The tournament concept is closely modelled on the earlier version of the FIFA Club World Cup, which underwent major expansion and restructuring starting with the 2025 edition. The FIFA Intercontinental Cup confers the title of annual world champions. Paris Saint-Germain are the current holders, having defeated Flamengo 2–1 on penalties following a 1–1 draw after extra time in the 2025 final.

==History==
On 16 December 2022, the FIFA Council approved the expansion of the FIFA Club World Cup from seven to 32 teams beginning in 2025. The 2023 tournament was therefore the last played under the previous format. However, FIFA reported that confederations expressed the need for the champions of their top club competitions to still play each other annually to "stimulate competitiveness". Therefore, on 14 March 2023, the FIFA Council approved a concept for an annual club competition beginning in 2024, later named as the FIFA Intercontinental Cup. FIFA considers this tournament to be a direct continuation of the FIFA Club World Cup, held from 2000 to 2023.

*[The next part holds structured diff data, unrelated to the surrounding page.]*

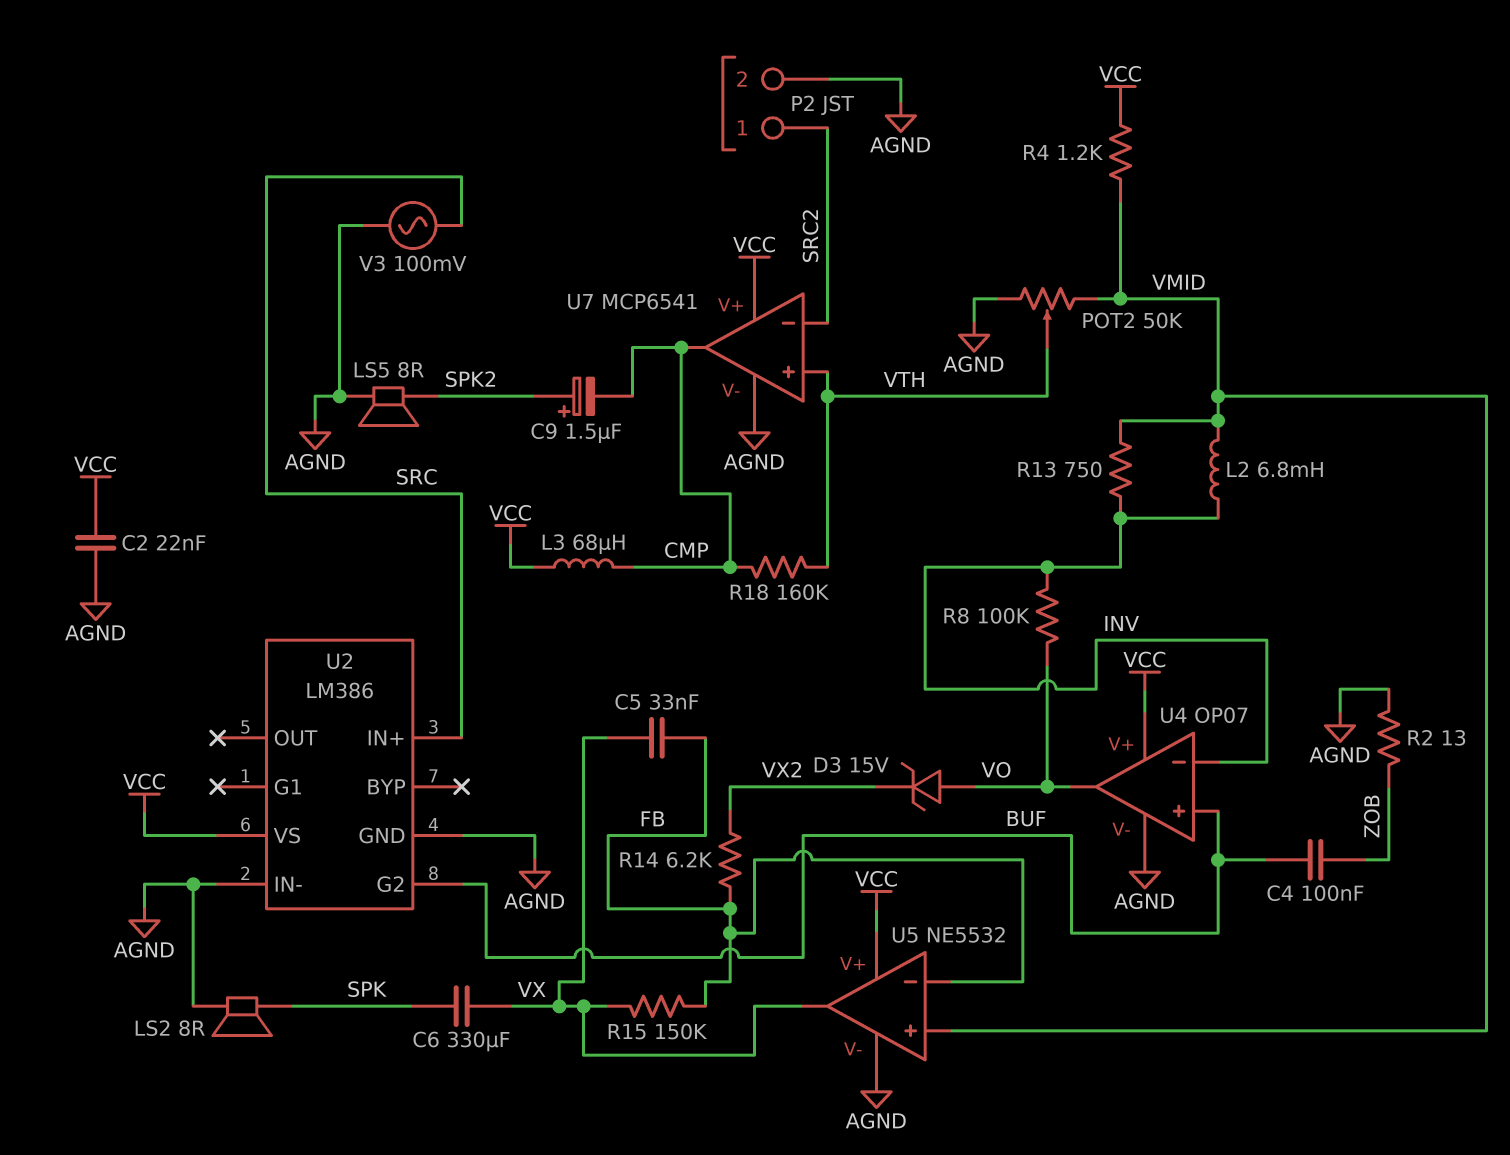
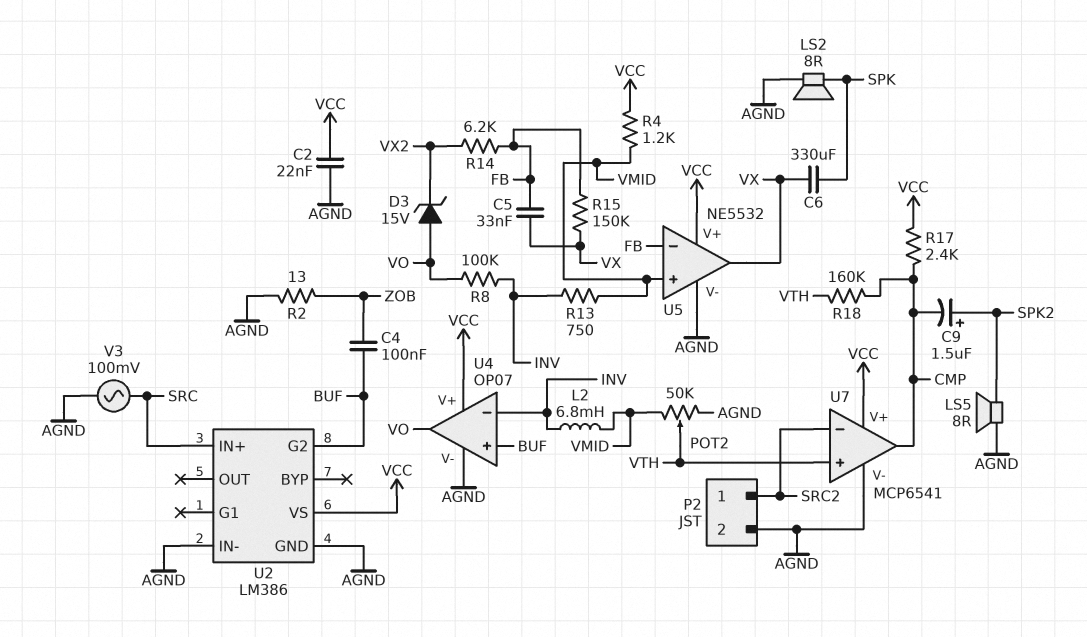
L3: 68uH (CMP, VCC) -> none
R17: none -> 2.4k (CMP, VCC)

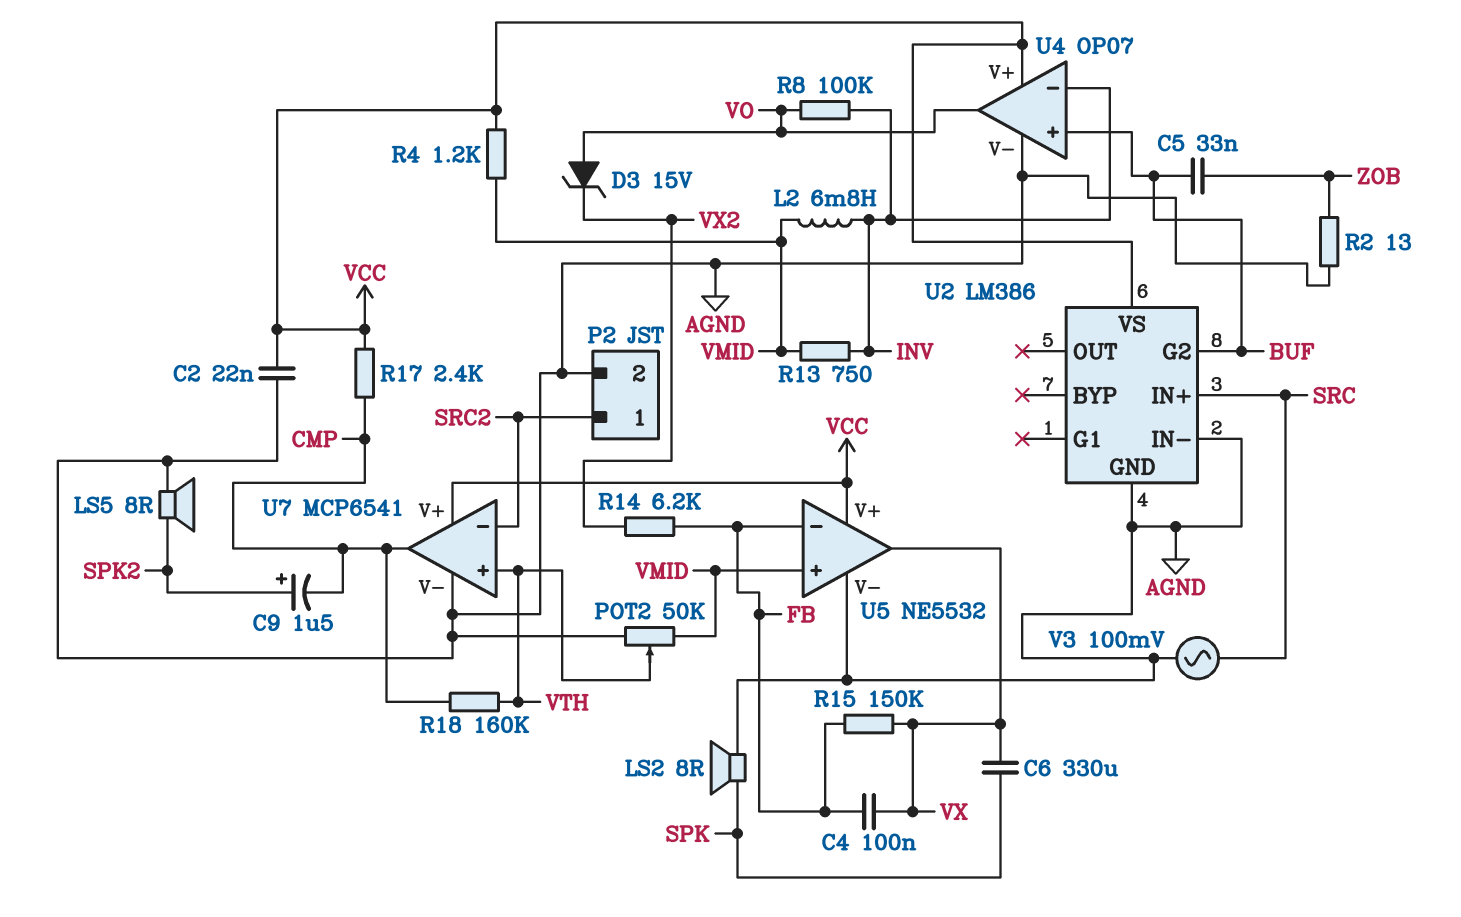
C4: 100nF (BUF, ZOB) -> 100nF (FB, VX)
C5: 33nF (FB, VX) -> 33nF (BUF, ZOB)

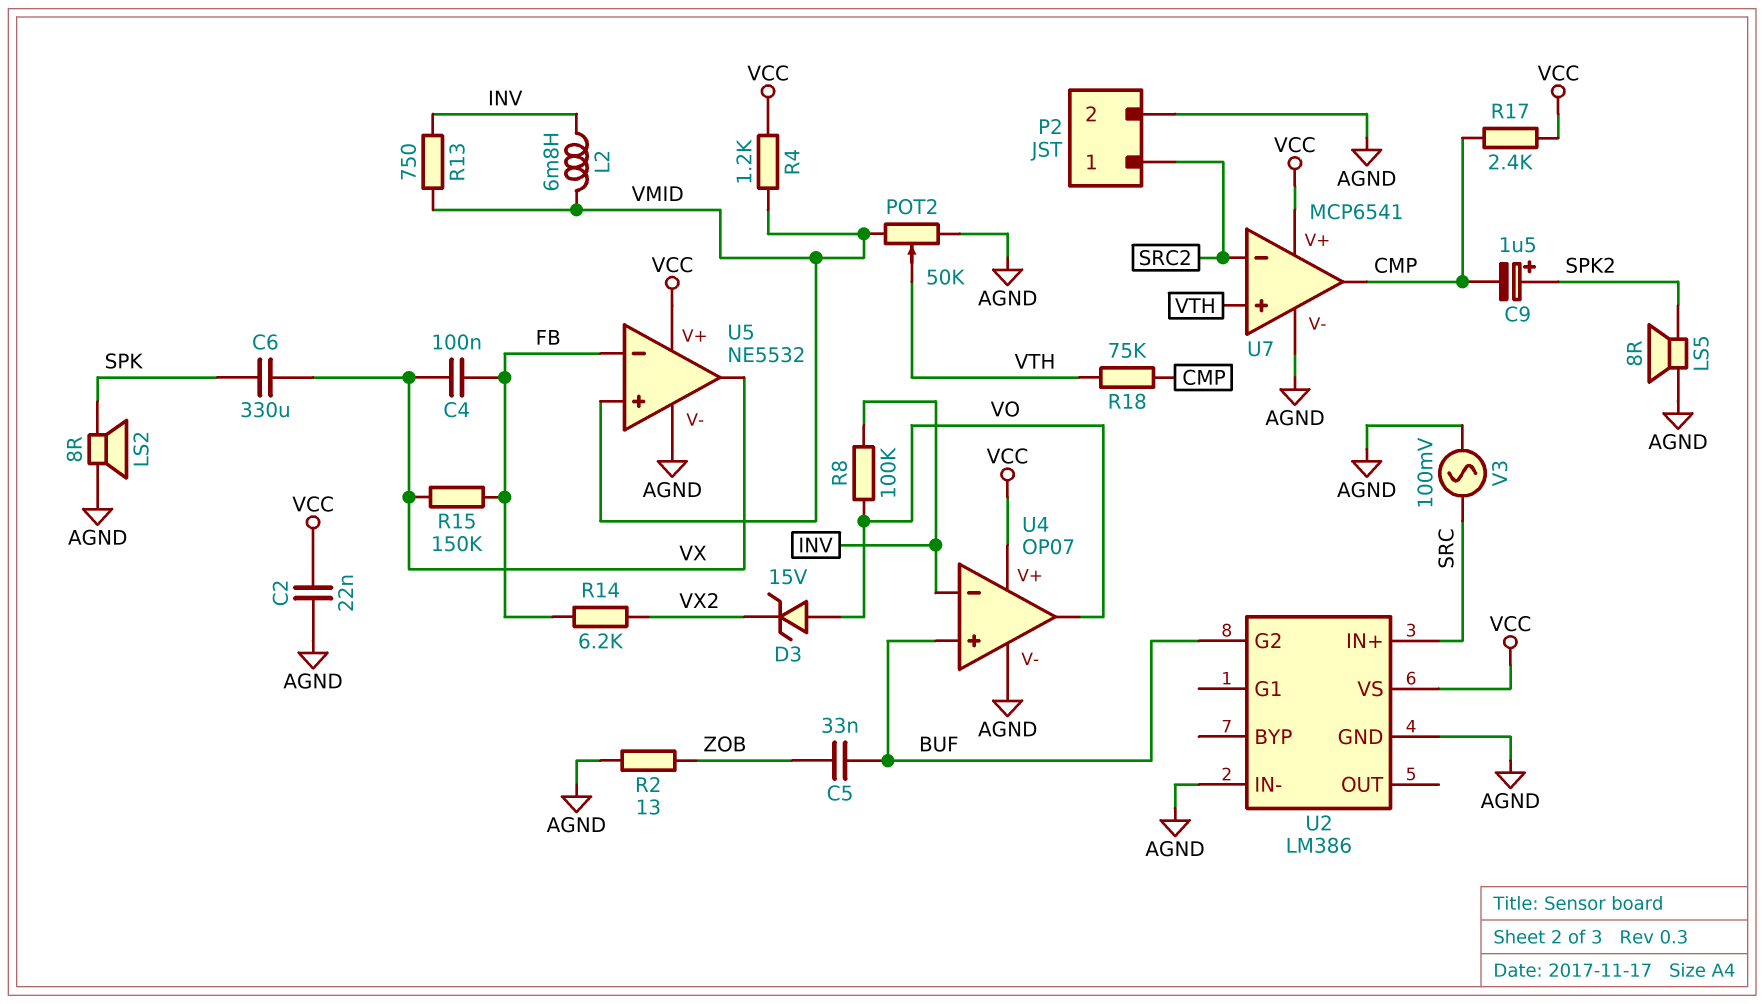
R18: 160k (CMP, VTH) -> 75k (CMP, VTH)

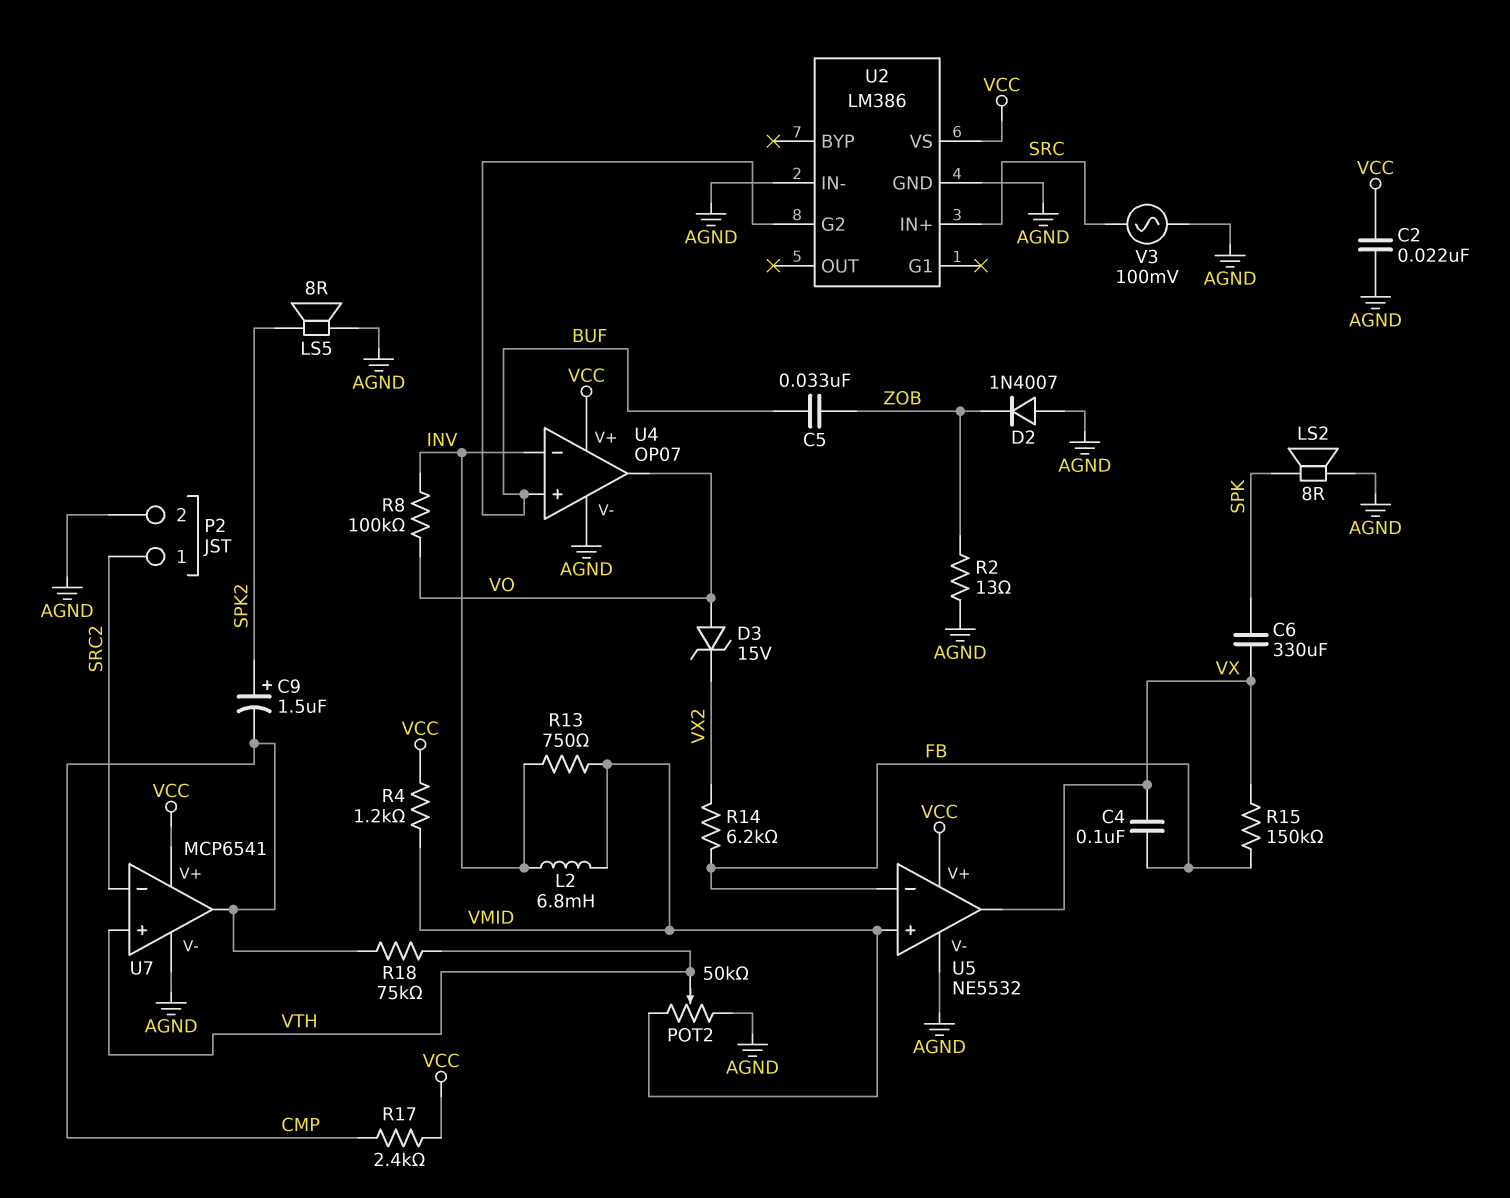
D2: none -> diode 1N4007 (A AGND, K ZOB)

The similarly named Intercontinental Cup (1960–2004) was a club competition organised by UEFA and CONMEBOL which was usually contested by the champions of the two respective confederations. However, the new FIFA-organised competition features the champions of the top club competitions of the six confederations, namely the AFC Champions League Elite, CAF Champions League, CONCACAF Champions Cup, Copa Libertadores, OFC Professional League (Note: The 2024 and 2025 editions of the competition featured the winner of the OFC Men's Champions League instead of the OFC Professional League.) and UEFA Champions League, and it retains the world title of the preceding FIFA Club World Cup.

The inaugural edition of the tournament took place from September to December 2024, with the final stages played in Qatar.

==Format==
The competition features a series of intercontinental play-offs between clubs from all confederations except UEFA, whose club receives a bye to the final. If a match is tied after normal playing time, extra time is played. If still tied after extra time, a penalty shoot-out is held to determine the winner.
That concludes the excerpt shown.